Выйдя во двор с коротким копьем, он затянул свои сандалии и отрезал кинжалом концы ремней.
Таками Гонъэмон, которому было поручено атаковать задние ворота дома Абэ, поначалу носил фамилию Вада. Он являлся потомком Вада, губернатора тадзима, жившего в Вада, что в провинции Оми. В свое время семья Вада следовала за Гамо Катахидэ, но при Вада Сёгоро начала служить Хосокава. Сам Сёгоро отличился в сражениях при Гифу и Сэкигахара[234]. Он служил старшему брату Тадатоси Ёитиро Тадатока.
Когда отец разгневался на Тадатока – за то, что Маеда, к клану которых принадлежала жена Тадатока, слишком рано покинули поле боя в Осака – Тадатока решил стать монахом и принял имя Кюму. Сёгоро сопровождал его до горы Коя и Киото. В конце концов Сансай вызвал его в Кокура, дал ему имя Таками и сделал своим главным телохранителем. Гонъэмон был его сыном. Он участвовал в сражениях в Симабара, но ослушался приказа и потому был временно смещен со своего поста. Вскоре его восстановили и назначили личным адъютантом. Накануне штурма он облачился в черное одеяние с семейным гербом, взял меч Бидзэн Осафунэ, который очень ценил, и копье с тройным наконечником.
При Такэноути Кадзума находился Сима Токуэмон; точно так же, при Таками Гонъэмоне был паж. Как-то летним днем, за несколько лет до описываемых событий, этот паж спал в своей комнате, будучи свободным от несения службы. В это время вернулся один из самураев, ездивший вместе с господином по какому-то делу. Самурай разделся, взял черпак и собрался было идти к колодцу, чтобы умыться, но увидев спящего в комнате пажа, сказал: «Я вернулся, выполнив поручение господина, а ты спишь, вместо того чтобы принести мне воды!» С этими словами он выбил подушку из-под головы пажа. Тот вскочил на ноги. «Я, конечно, принес бы вам воды, если бы не спал, но вам не следовало выбивать подушку. Это вам так не сойдет», – сказал он, обнажил меч и разрубил самурая на две части.

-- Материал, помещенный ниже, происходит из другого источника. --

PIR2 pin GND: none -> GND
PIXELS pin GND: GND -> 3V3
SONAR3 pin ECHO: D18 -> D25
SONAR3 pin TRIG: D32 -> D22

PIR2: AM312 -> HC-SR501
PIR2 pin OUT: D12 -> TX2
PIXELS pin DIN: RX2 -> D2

Затем паж отошел в сторону, отвесил поклон и отправился к своему начальнику. Рассказав ему все, как было, он добавил: «Я бы без колебаний тут же убил и себя, но тогда вы не знали бы, что произошло». И он хотел тут же вспороть себе живот. Начальник остановил его и пошел доложить Гонъэмону. Гонъэмон, только что вернувшийся со службы, еще не успел снять одежду. Он отправился прямо в дом Тадатоси, чтобы рассказать о случившемся. Тадатоси сказал: «Поведение вашего пажа объяснимо. Я не вижу необходимости приговаривать его к смерти». С тех пор паж отдал свою жизнь Гонъэмону.
Он вышел вслед за своим хозяином. За спиной у него был колчан со стрелами, а в руке – короткий лук.

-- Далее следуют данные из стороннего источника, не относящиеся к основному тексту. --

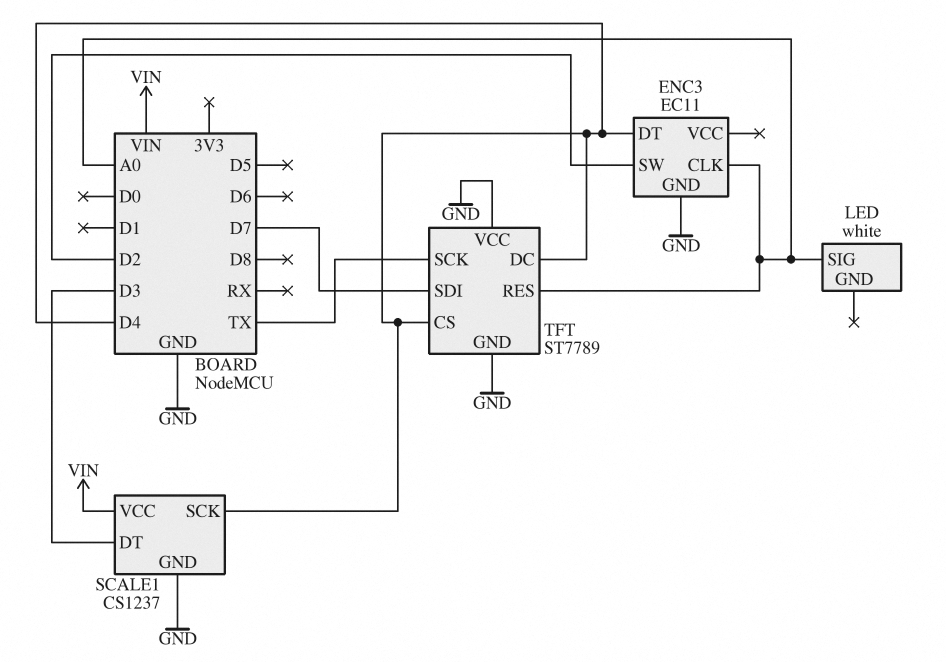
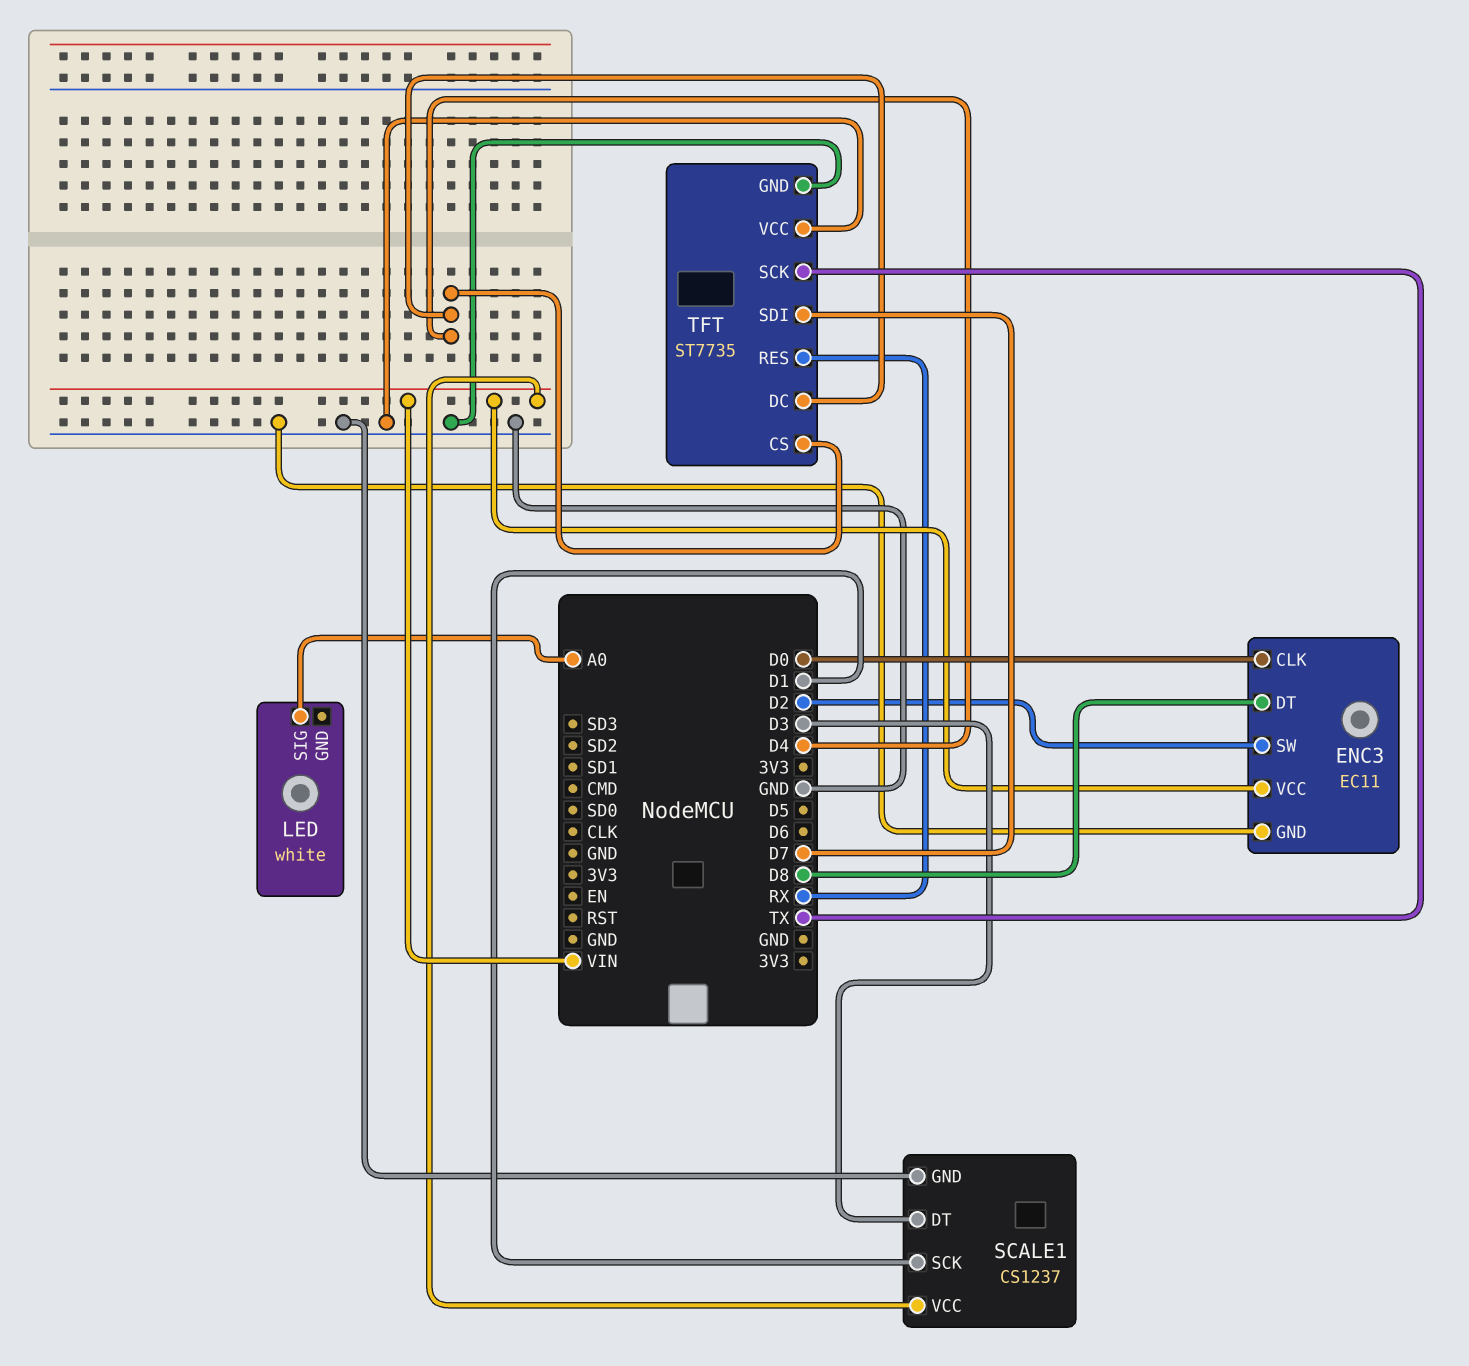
ENC3 pin CLK: A0 -> D0
ENC3 pin DT: D4 -> D8
ENC3 pin VCC: none -> VIN
SCALE1 pin SCK: D4 -> D1
TFT: ST7789 -> ST7735
TFT pin RES: A0 -> RX

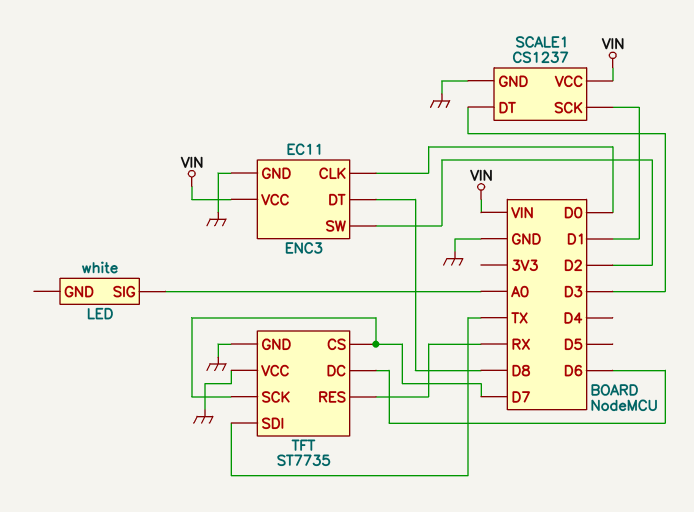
TFT pin CS: D4 -> D7
TFT pin DC: D4 -> D6
TFT pin SCK: TX -> D7
TFT pin SDI: D7 -> TX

Двадцать первый день четвертого месяца девятнадцатого года Канъэй выдался облачным, что часто бывает во время уборки пшеницы.
На рассвете Такэноути Кадзума и его люди собрались перед главными воротами дома Ямадзаки, в котором заперлась семья Абэ. Всю ночь в доме звучали гонги и барабаны, но теперь не раздавалось ни звука, как будто дом был пуст. Ворота была закрыты. С нижних ветвей олеандра, возвышавшегося над деревянным забором, свешивалась паутина, в которой словно жемчужины блестели капельки росы. Откуда-то появилась ласточка и перелетела через забор.
Кадзума спешился и какое-то время стоял, оценивая положение. Потом отдал приказ: «Откройте ворота!» Двое пехотинцев перебрались через забор. Вокруг никого не было, они спокойно сломали замок и вытащили деревянный засов.